Andrews v. Elkins
Andrews v. Elkins
Opinion
OPINION
Tyrone Andrews appeals the district court’s order granting Defendant Elkins’ motion for summary judgment in his 42 U.S.C. § 1983 (2000) action. Andrews raises only one issue in his informal brief. See 4th Cir. R. 34(b) (pro se appellants may obtain appellate review of only those issues explicitly raised in their informal briefs). Relying on the initial pretrial conference order, Andrews maintains that the district court should not have granted Elkins’ motion for summary judgment because the motion was filed out of time and the district court led him to believe that he did not need to respond to Elkins’ motion. We find this claim without merit given that an order subsequent to the initial pretrial conference extended the discovery period and Andrews was given specific notice by the district court, pursuant to Roseboro v. Garrison, 528 F.2d 309 (4th Cir. 1975), that failure to respond to Elkins’ motion for summary judgment could lead to dismissal of his case. Therefore, Andrews’ argument is simply belied by the record.

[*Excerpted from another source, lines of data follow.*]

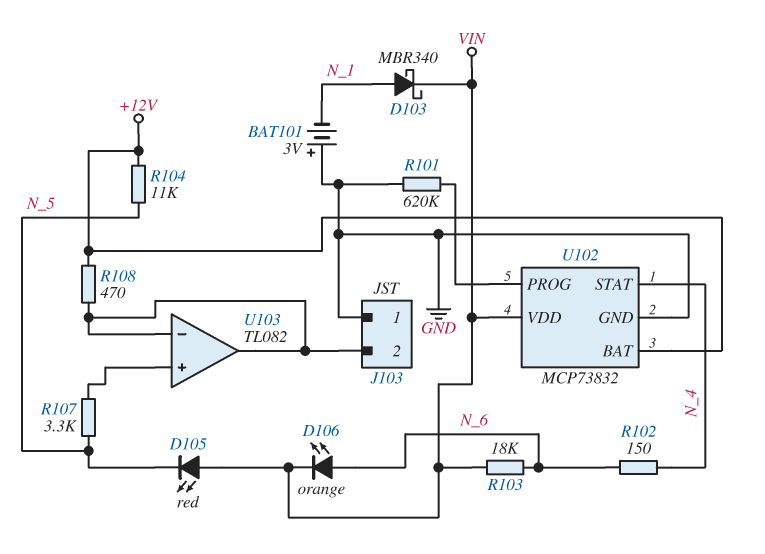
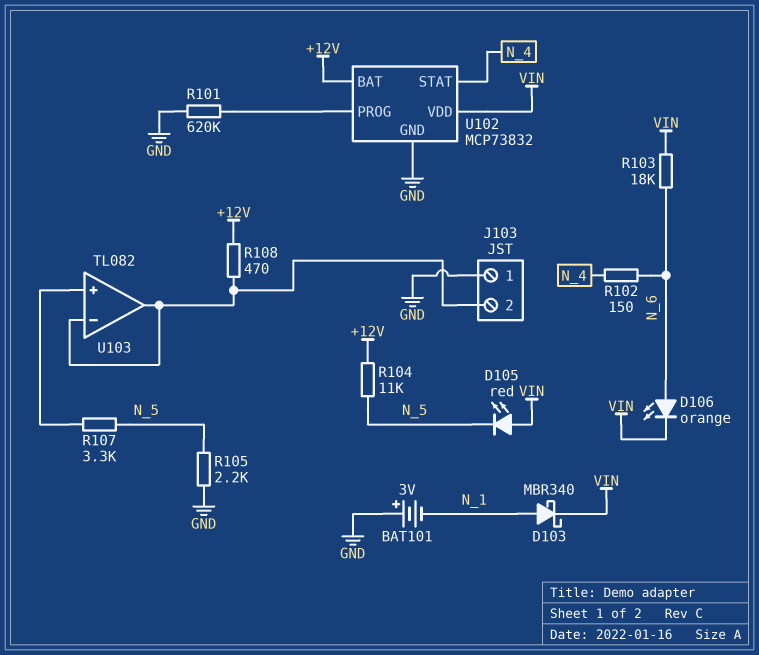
R105: none -> 2.2k (GND, N_5)

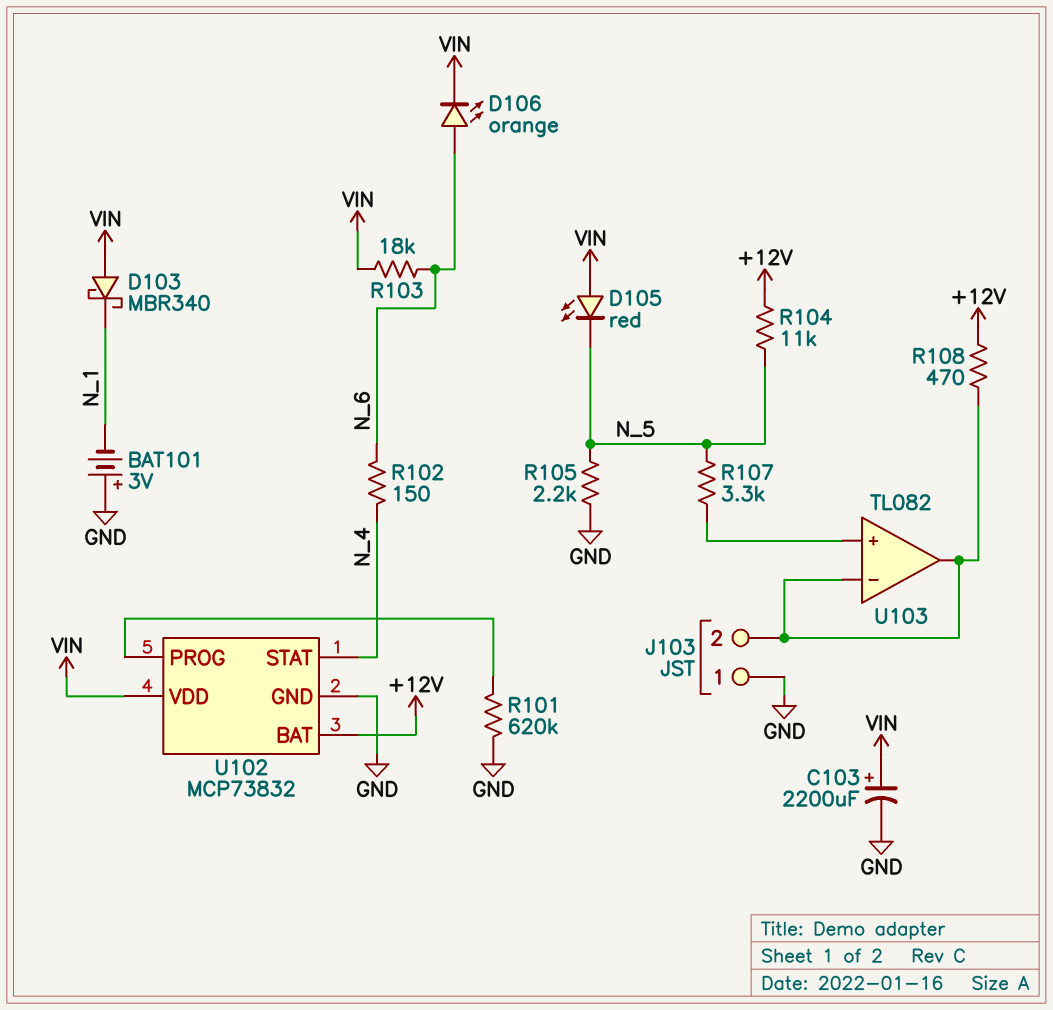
C103: none -> 2200uF (plus VIN, minus GND)
D103: schottky MBR340 (A N_1, K VIN) -> schottky MBR340 (A VIN, K N_1)

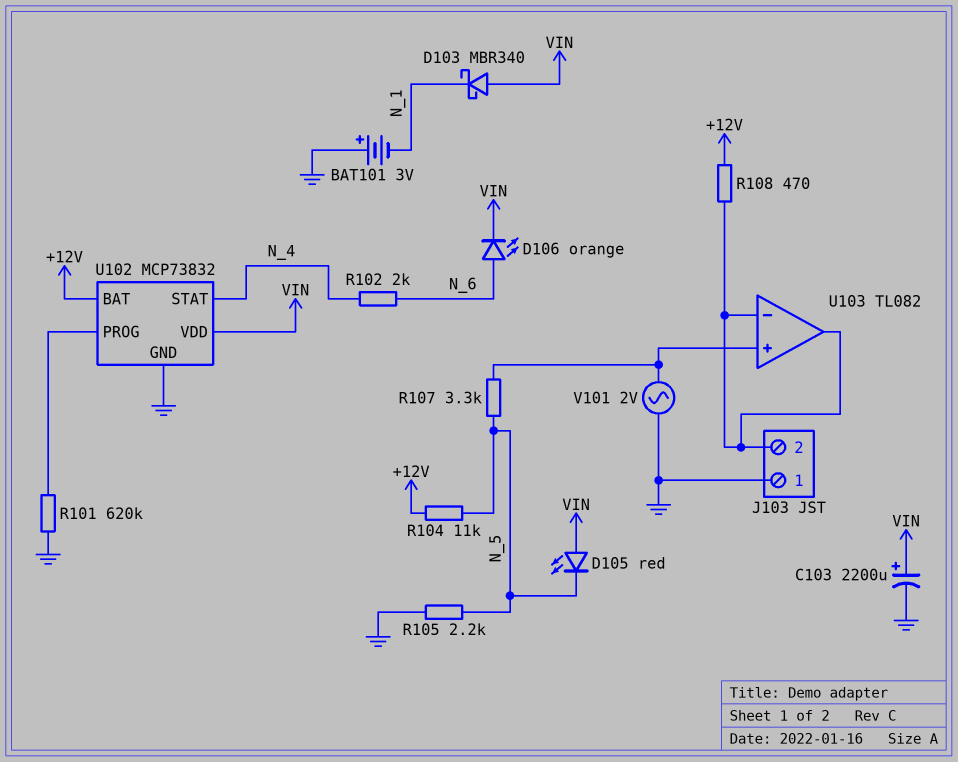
R102: 150 (N_4, N_6) -> 2k (N_4, N_6)
R103: 18k (N_6, VIN) -> none
V101: none -> AC 2V (GND, U103/in+)

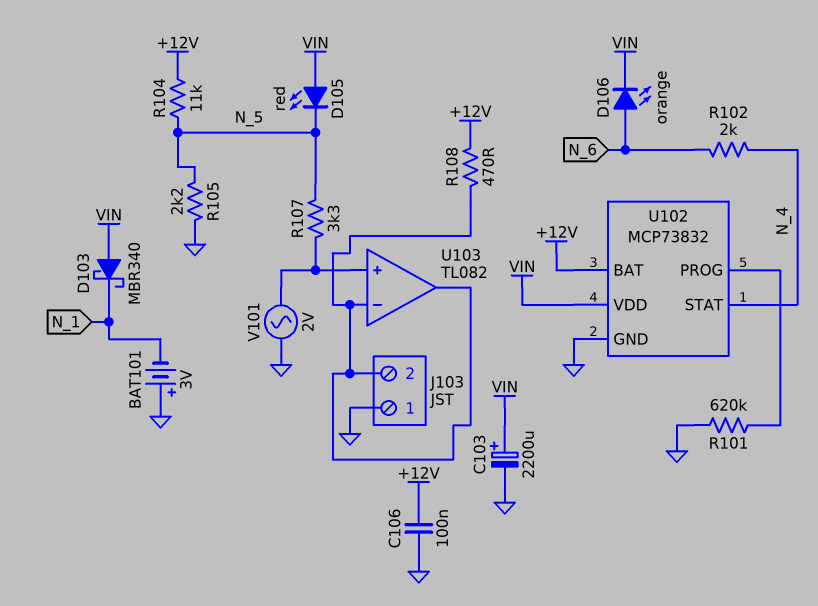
C106: none -> 100nF (+12V, GND)

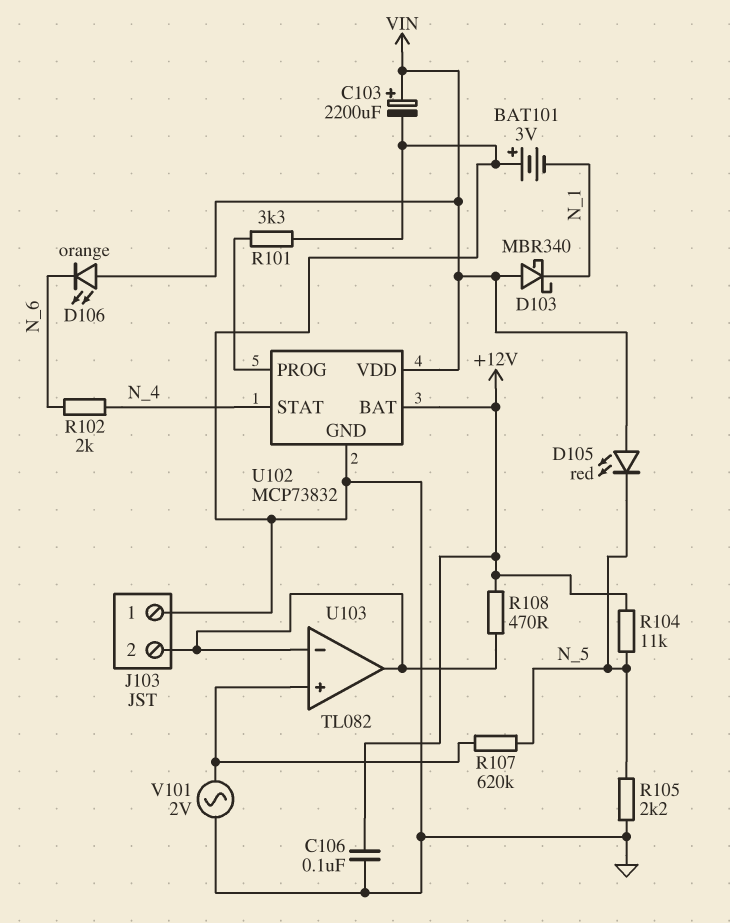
D106: LED orange (A N_6, K VIN) -> LED orange (A VIN, K N_6)
R101: 620k (GND, U102/PROG) -> 3.3k (GND, U102/PROG)
R107: 3.3k (N_5, U103/in+) -> 620k (N_5, U103/in+)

We have reviewed the record and find no reversible error. Accordingly, we affirm the order of the district court. * See Andrews v. Elkins, 227 F.Supp.2d 488 (M.D.N.C. 2002). We dispense with oral argument because the facts and legal con *499 tentions are adequately presented in the materials before the court and argument would not aid the decisional process.
AFFIRMED.
To the extent that Andrews also appeals the magistrate judge’s April 17, 2002, order pertaining to discovery, we find no abuse of discretion and also affirm that order. Vodrey v. Golden, 864 F.2d 28, 32 (4th Cir. 1988) (a district court is permitted wide latitude in controlling the course and scope of discovery, subject to abuse of discretion on appeal).